I’ve chewed on this idea for many years and tried to achieve ways around it. I’ve read books, watched movies and seen other mediums that don’t fit into either category. While these might have their moments of magic, they fail to touch the spirit. They might make you think a little or laugh a lot but you won’t walk away feeling overwhelmed by life. Which begs the question of what’s the point. Considering our time breathing is minuscule and not guaranteed, it would seem to be a waste of it to spend it letting our minds grow mold around lesser matters.
Over the years I’ve spent obscene amounts of time pondering love & death. In my experience, I’ve seen love live a temporal existence, while death is of the more permanent variety. The changing tides of love never made sense to me until I finally realized that love everlasting is not sustainable in an ever changing life. People change, things change. My eureka moment wasn’t pleasant or welcomed. I didn’t want to think of a world where “I love you” meant now, not tomorrow. My heart did its battle with my head, and as per usual, my head won out. It all came together when I accepted that human nature was not built to perceive relationships in huge amounts of time.
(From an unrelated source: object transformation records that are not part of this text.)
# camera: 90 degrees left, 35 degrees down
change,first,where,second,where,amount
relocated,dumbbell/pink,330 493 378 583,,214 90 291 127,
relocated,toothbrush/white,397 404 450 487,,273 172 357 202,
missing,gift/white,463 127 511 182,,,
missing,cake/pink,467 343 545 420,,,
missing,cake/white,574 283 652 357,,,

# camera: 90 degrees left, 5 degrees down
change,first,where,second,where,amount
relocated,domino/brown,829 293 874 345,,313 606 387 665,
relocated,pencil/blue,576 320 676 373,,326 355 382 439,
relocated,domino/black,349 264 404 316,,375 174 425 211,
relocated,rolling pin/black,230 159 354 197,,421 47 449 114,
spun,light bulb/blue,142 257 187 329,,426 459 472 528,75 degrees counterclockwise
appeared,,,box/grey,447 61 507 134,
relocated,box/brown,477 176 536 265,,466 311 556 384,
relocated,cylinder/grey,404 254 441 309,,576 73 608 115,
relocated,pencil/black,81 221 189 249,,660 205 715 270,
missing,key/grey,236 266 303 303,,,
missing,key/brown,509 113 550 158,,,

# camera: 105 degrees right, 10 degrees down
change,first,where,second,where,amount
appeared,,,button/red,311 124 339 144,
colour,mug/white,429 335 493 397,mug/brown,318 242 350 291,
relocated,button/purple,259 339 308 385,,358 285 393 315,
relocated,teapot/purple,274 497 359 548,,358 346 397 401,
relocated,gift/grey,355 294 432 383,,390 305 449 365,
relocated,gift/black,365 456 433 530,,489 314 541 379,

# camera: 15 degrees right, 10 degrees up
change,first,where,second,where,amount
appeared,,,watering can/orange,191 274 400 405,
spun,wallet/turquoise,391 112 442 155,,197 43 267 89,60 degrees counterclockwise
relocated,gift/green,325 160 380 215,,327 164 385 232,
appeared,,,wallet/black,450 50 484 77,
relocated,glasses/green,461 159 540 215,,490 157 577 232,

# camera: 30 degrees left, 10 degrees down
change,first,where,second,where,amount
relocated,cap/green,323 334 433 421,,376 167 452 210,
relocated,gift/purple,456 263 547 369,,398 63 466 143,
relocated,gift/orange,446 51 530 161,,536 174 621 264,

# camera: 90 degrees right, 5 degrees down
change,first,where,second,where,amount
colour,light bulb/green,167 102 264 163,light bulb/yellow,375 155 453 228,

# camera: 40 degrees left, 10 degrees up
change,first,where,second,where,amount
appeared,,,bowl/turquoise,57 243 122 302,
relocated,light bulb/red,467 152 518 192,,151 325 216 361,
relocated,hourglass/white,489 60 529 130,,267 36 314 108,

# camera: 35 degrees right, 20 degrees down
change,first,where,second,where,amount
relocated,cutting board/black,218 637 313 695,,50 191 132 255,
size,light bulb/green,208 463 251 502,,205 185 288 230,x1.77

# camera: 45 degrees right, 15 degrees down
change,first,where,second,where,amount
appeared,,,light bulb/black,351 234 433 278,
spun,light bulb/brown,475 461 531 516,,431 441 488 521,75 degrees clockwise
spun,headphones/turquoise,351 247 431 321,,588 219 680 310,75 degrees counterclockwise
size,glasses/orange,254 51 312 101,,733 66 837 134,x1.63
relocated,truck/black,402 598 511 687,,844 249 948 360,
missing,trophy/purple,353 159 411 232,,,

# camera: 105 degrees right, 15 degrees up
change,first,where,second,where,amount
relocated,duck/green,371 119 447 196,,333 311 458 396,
Death could be coming right up. Subconsciously we know it and make decisions based on its constant hovering.
After the initial shock of this love revelation, I wrapped it up into a tiny box and set it in the furthest reaches of my brain. I’d open it later when I had acquired the proper tools to make it work to my advantage. Without death, I may have never touched the subject again. I would have kept on forcing myself to either believe in a love doomed or I would have given up on love and become a terrible person. Alas, the promise of death formulated the proper thoughts to give me the proper perspective. Fear has always been my staunchest supporter. I can say with absolute certainty, without the level of fear I carry, I would have met death well before any lessons, whatsoever, could be learned.
Surely, I’m not alone in this exercise, I know a few people can relate to my morbid ways. I on occasion will close my eyes and imagine I have a deadly disease of some kind. I’ll do my best make believe of all the feelings one might feel with a known deadline. I can only last for so long. My breathing gets heavy and I begin to panic. The intensity is too much. After my heart has slowed and my brain has cleared, I see what, if any, clarity I’ve achieved. Normally, the good stuff won’t show up for a few days or longer. The resining lasts for a good while. It was in such a time where I finally understood love in the most profound way.
Death is coming and love is here. At this moment I have love. In the present I have a gift. I must continue to focus on the current to understand the magnitude. Today, I have love. Death is for tomorrow.